Abstract

Introduction Self-harm and substance use disorders (SUD) are leading causes of Years of Life Lost (YLLs) among young people aged 10-24 years as per the Global Burden of Disease (GBD) Study 2019. The co-occurrence of these conditions can complicate the clinical picture and often poses a challenge to child and adolescent mental health professionals. Moreover, substance use by adolescents, due to the probable physical, legal and psychiatric complications, has the potential to progress into full-blown SUD in adolescence or adulthood. Case Report We present the case of a 15-year-old female with a history of multiple serious suicidal attempts and drug use disorders who misused fluoxetine as part of maladaptive coping.

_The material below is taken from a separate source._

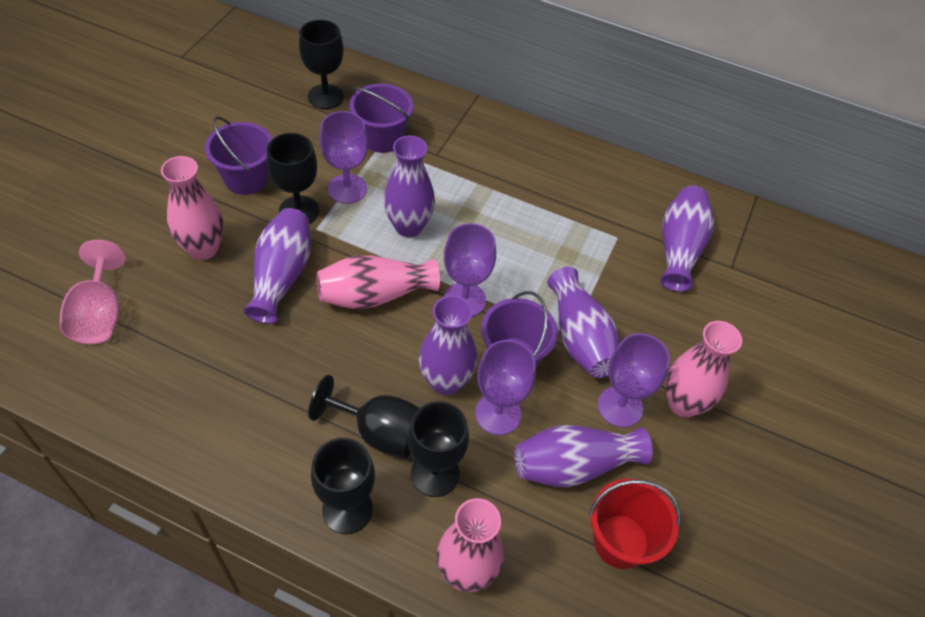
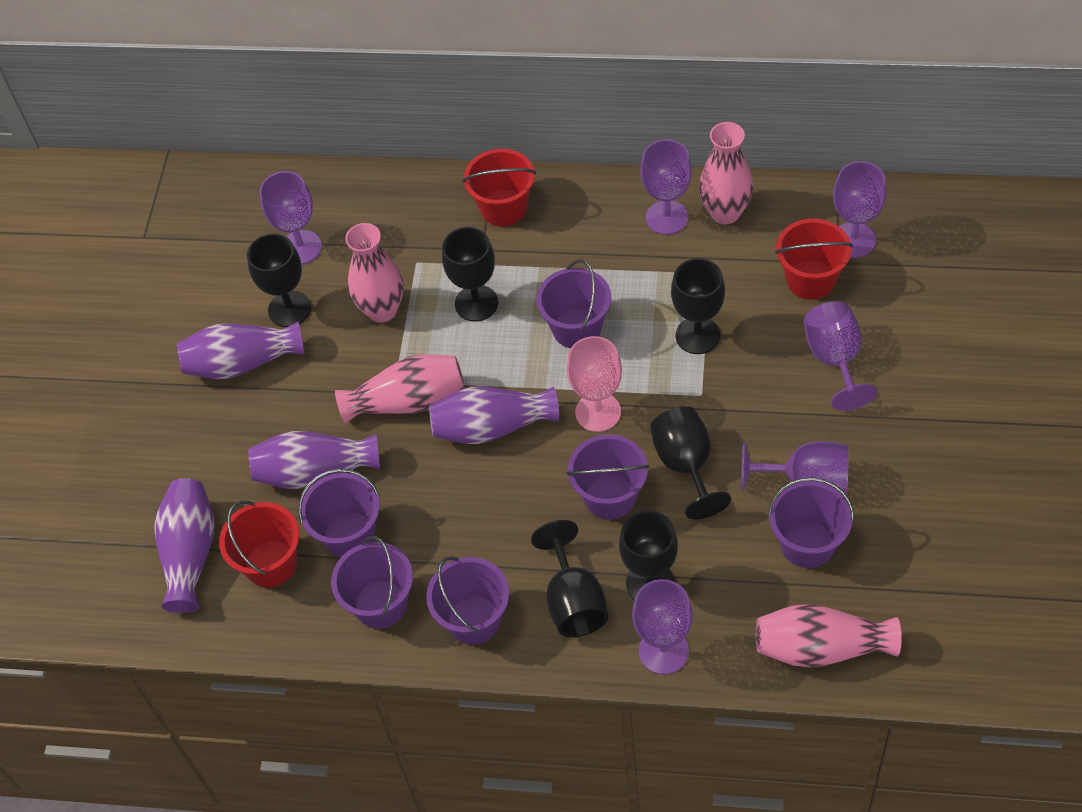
black goblet: 5 -> 6
purple bucket: 3 -> 6
purple goblet: 4 -> 6
purple vase: 6 -> 4
red bucket: 1 -> 3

Selective serotonin reuptake inhibitors (SSRIs) are not known to be commonly abused drugs, let alone sniffed or snorted. To the best of our knowledge, this is the first reported case of an adolescent snorting the drug fluoxetine (SSRI). Conclusion This case highlights three main aspects for child and adolescent mental health professionals. First, the importance of screening for recreational drugs misuse in general, including fluoxetine, in a comprehensive assessment of a young person with coexisting substance misuse issues or its history. Second, ‘comorbidity is the rule rather than the exception’ in adolescents with SUDs. Third, the possible benefit of quetiapine in managing emotional dysregulation in a high-risk adolescent with traits of an emerging borderline personality disorder.